According to the Labor Department, the price index for college tuition grew by nearly 80 percent between 2003 and 2013, nearly twice as fast as growth in health care costs, which have also been on the rise. For the 2014-2015 school year, the College Board found that a moderate budget for an in-state public college—including tuition, housing and fees—was around $23,410. Private colleges averaged $46,272.
It’s no wonder, then, that recent research from LIMRA’s Secure Retirement Institute found that 40 percent of Americans are willing to delay retirement to help their children or grandchildren pay for college. About one-third (33 percent) would reduce the amount they’re saving for retirement, and 30 percent would withdraw from their retirement savings.
In fact, many have already started: 11 percent of those surveyed said they have already reduced the amount of money they’re saving for retirement, 10 percent have withdrawn money from their retirement savings, and 8 percent have delayed retirement all together.
While 4 in 10 of the survey’s participants said they felt an obligation to help with college costs for children or grandchildren, many experts caution that skimping on retirement savings now could put additional burden on children later if the parents’ retirement funds fall short.
Fortunately, a recent Gallup survey found that attending a pricey college isn’t necessarily essential when it comes to finding success and happiness. When college graduates were asked whether they’re engaged with their work or thriving in all aspects of their lives, those who went to prestigious colleges didn’t fare any better than those who didn’t.
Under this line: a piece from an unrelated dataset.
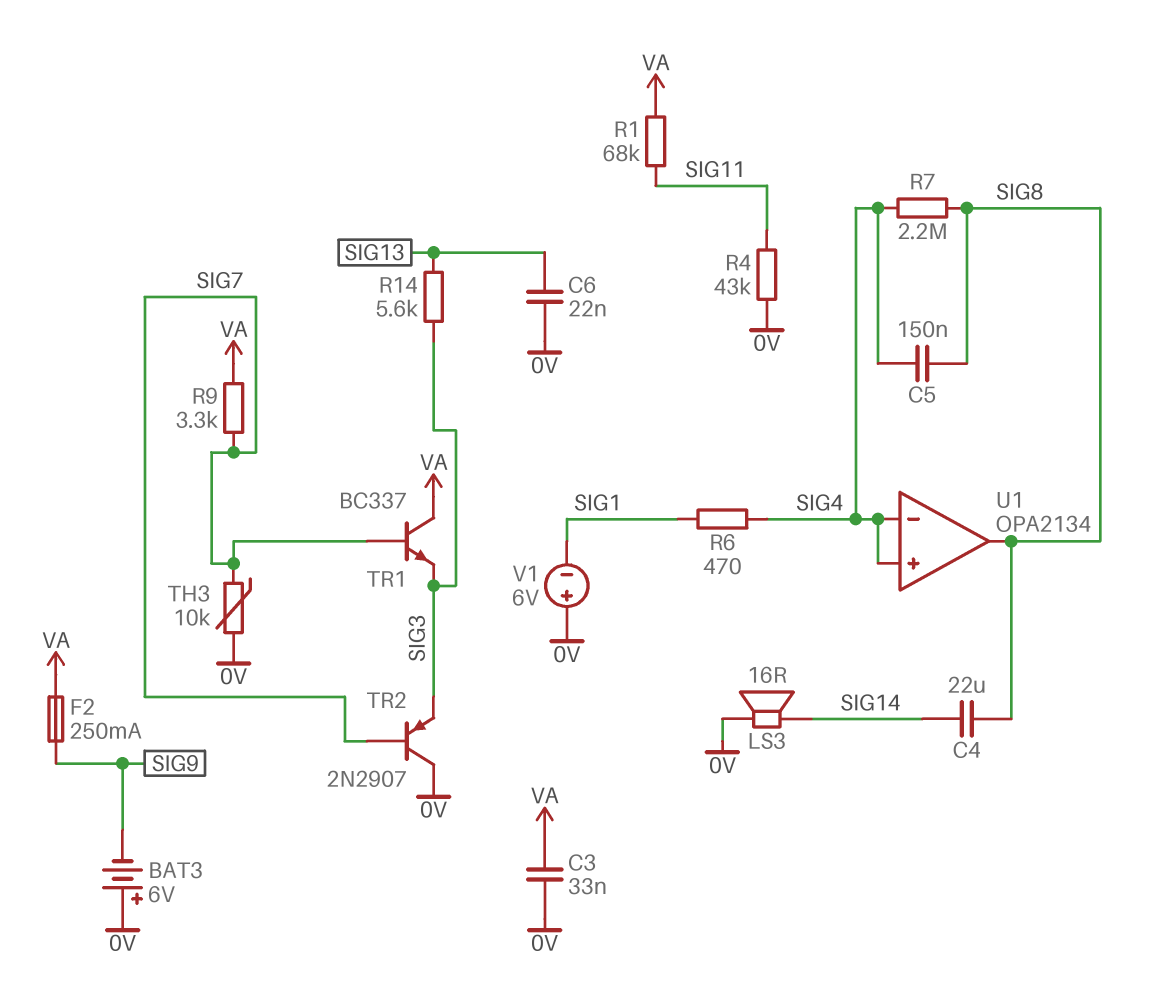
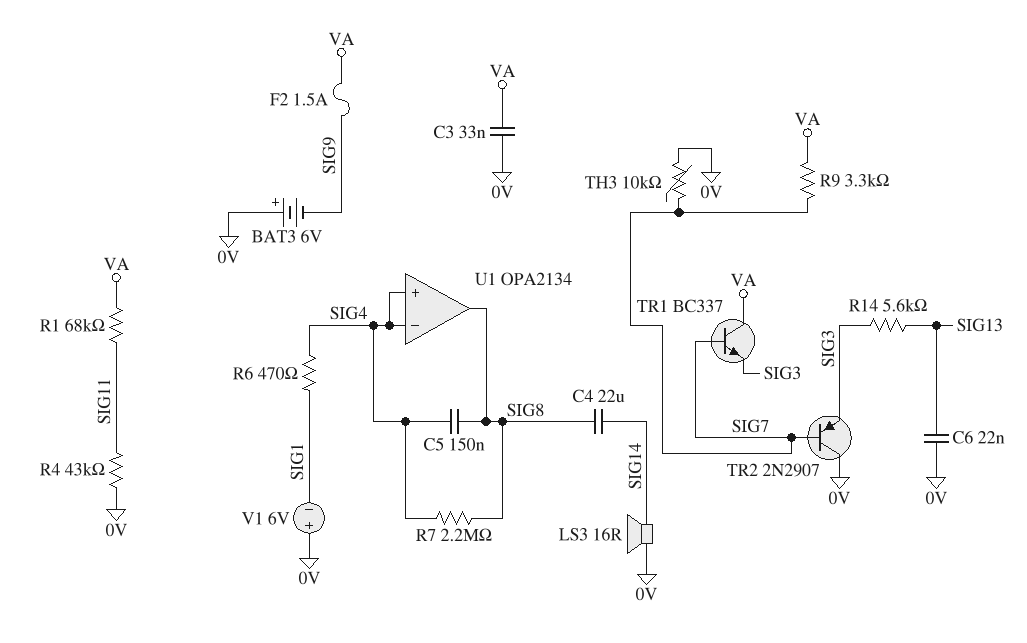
F2: 250mA (SIG9, VA) -> 1.5A (SIG9, VA)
Another Gallup survey also found that only 18 percent of college grads with $50,000 or more in student debt thought their education was worth the cost.
For Americans struggling to balance saving for retirement later while paying for college now, then, lower priced community colleges and public universities may offer a viable solution. At the very least, experts say, helping with college shouldn’t come at the expense of saving for retirement.